The expansion of communism was facilitated by the fact that soon after the war the United States, in part relying on its monopoly in atomic weapons and in part responding to popular pacifism, disbanded its armies and left in Europe only a token occupation force. Stalin now knew that he could go ahead with the establishment of communist regimes, without exposing Russia to effective retaliation from the West. Had he had any ground to fear such retaliation, he would hardly have risked the drift away from self-containment.

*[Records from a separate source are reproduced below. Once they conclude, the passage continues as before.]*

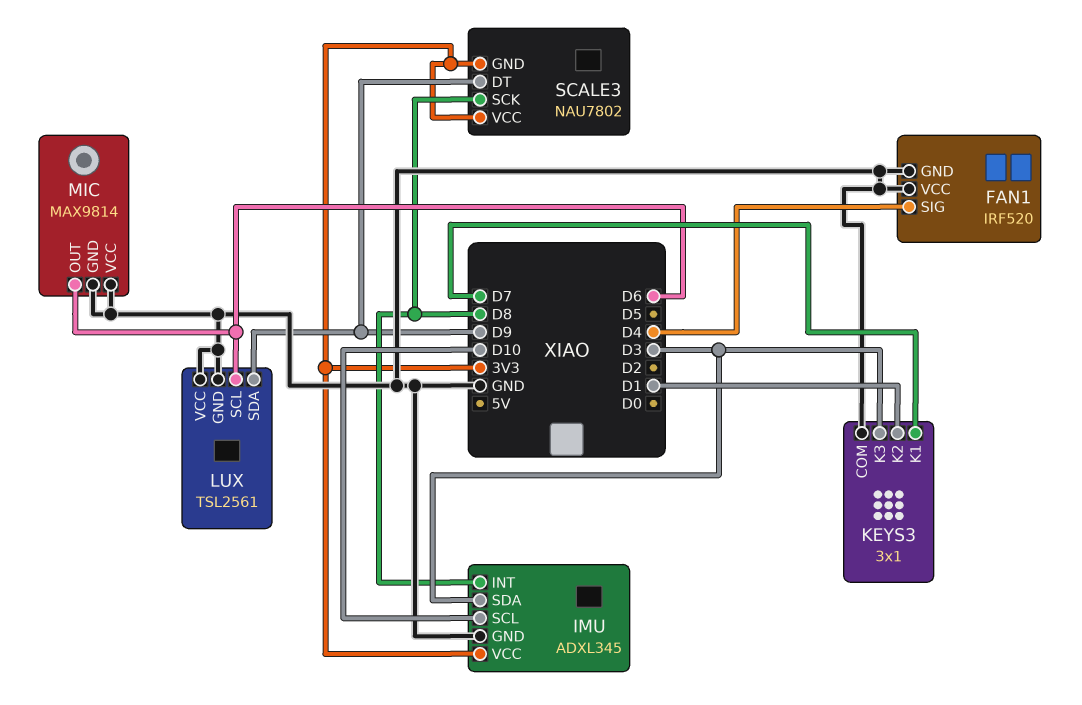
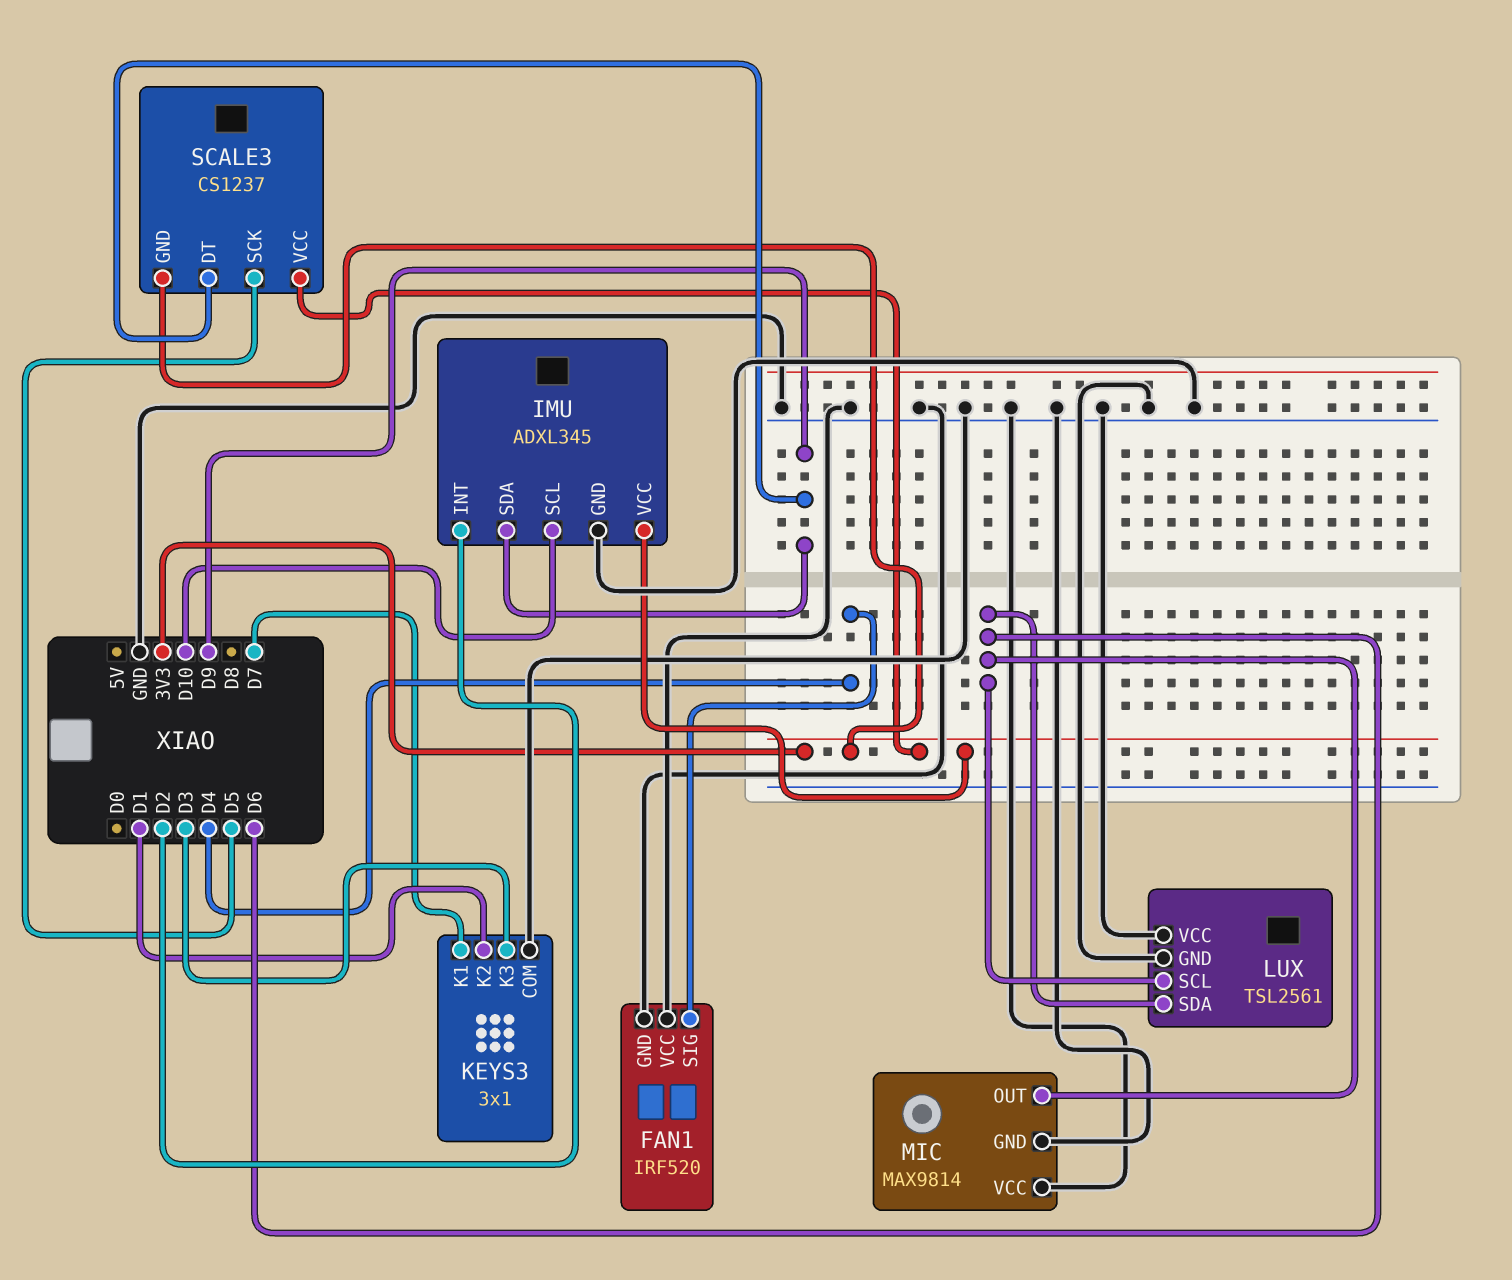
IMU pin INT: D8 -> D2
IMU pin SDA: D3 -> D9
LUX pin SDA: D9 -> D6
SCALE3: NAU7802 -> CS1237
SCALE3 pin SCK: D8 -> D5

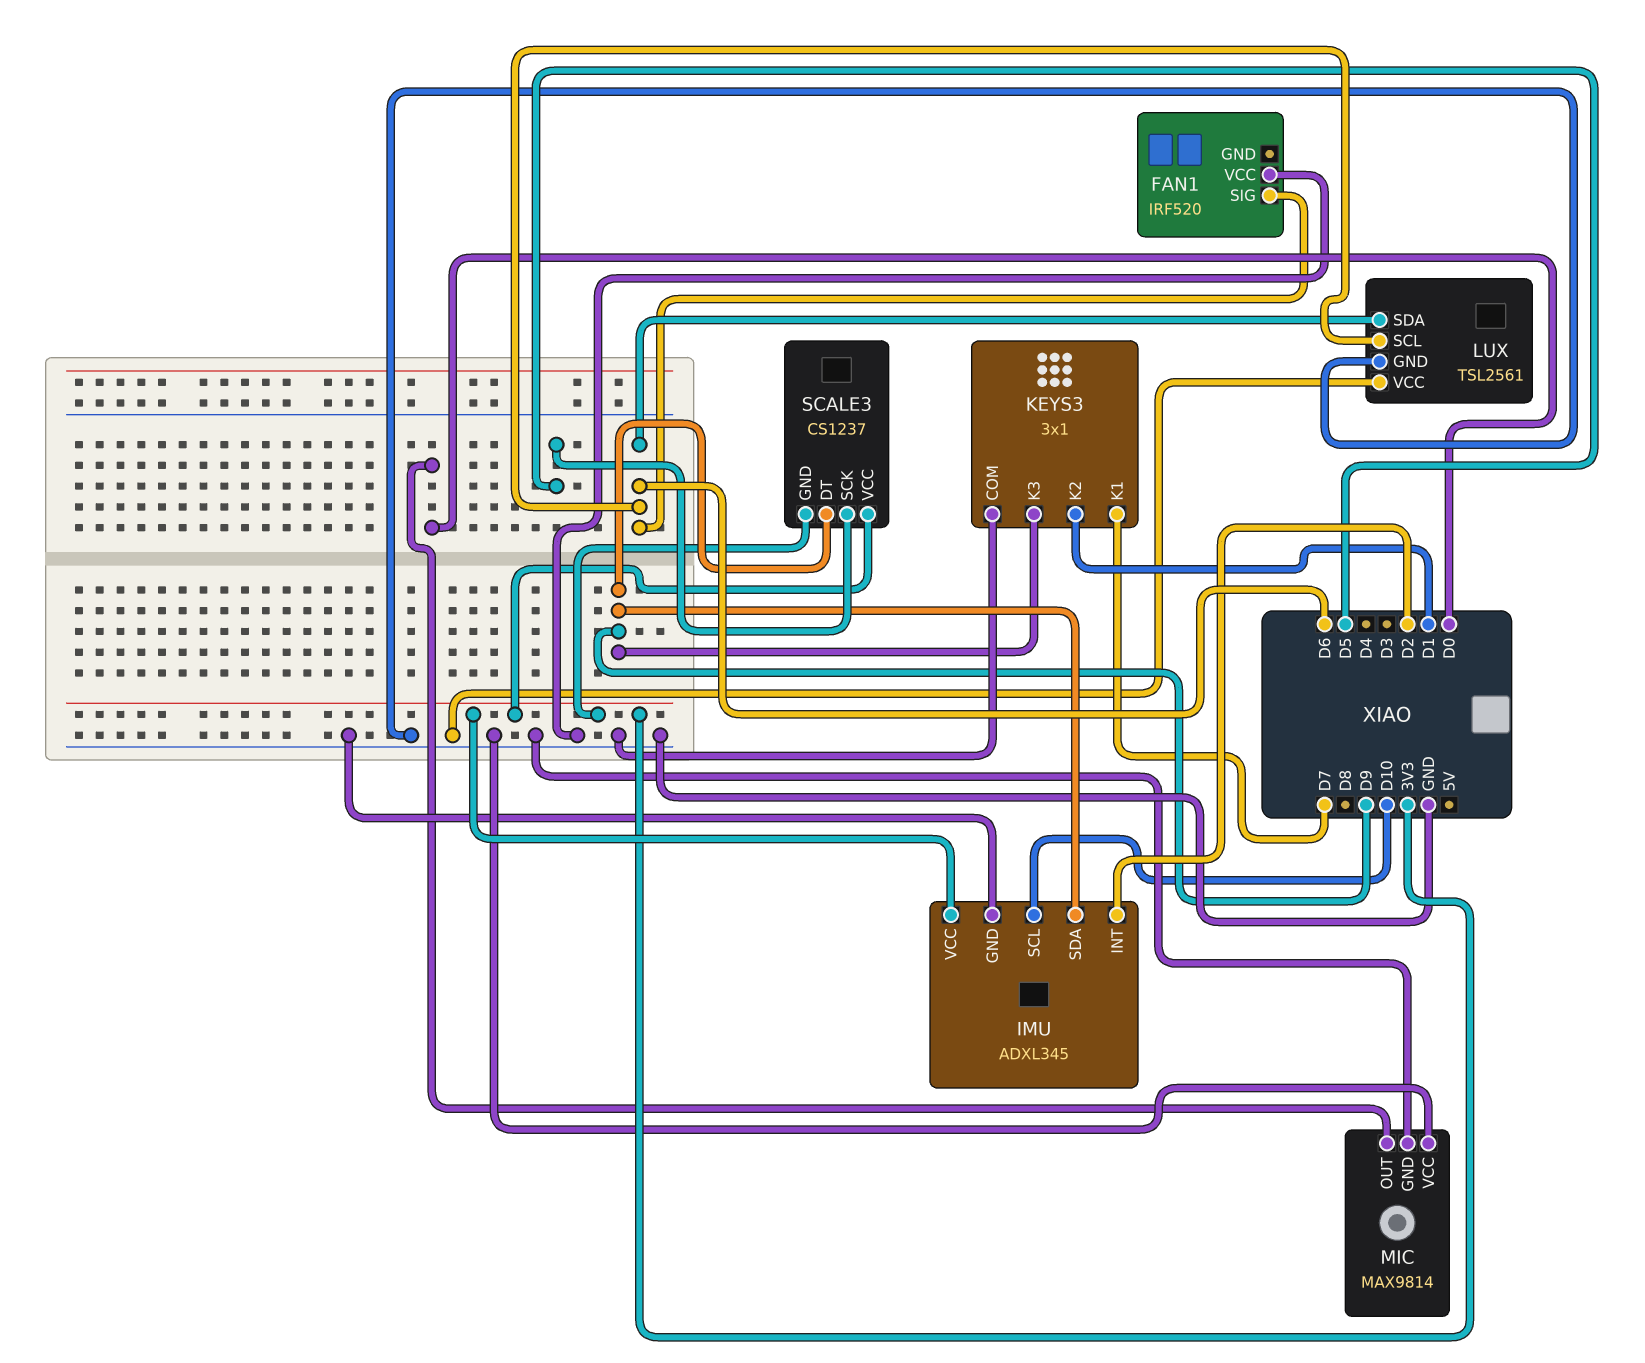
FAN1 pin GND: GND -> none
FAN1 pin SIG: D4 -> D6
KEYS3 pin K3: D3 -> D9
MIC pin OUT: D6 -> D0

So far, the expansion of communism was still confined to the countries which had by common Allied agreement been allotted to the Soviet sphere of influence —

Yugoslavia being the only exception. The terms of the Teheran-Yalta-Potsdam pacts had been so ill-defined and vague that Stalin could still maintain that he was acting within his rights and that it was the Western powers who illegitimately tried to interfere in the internal affairs of the Soviet zone. Once again he tried to go back to self-containment, self-containment, that is, within an area expanded in agreement with the Western Allies. He was still confident that beyond that area no revolutionary development would upset or disturb the balance of power which had resulted from the war. He cold-shouldered the embattled Greek communists; and he bluntly urged Tito to withdraw support from them. He believed that he still wielded the magic wand, cracked and split though it was, which would enable him to control the tides of revolution.

Then, in 1948-9, the magic wand finally broke in his hands. The Chinese revolution overtook him; and at a stroke it threw his calculations out of balance and upset the whole international status quo.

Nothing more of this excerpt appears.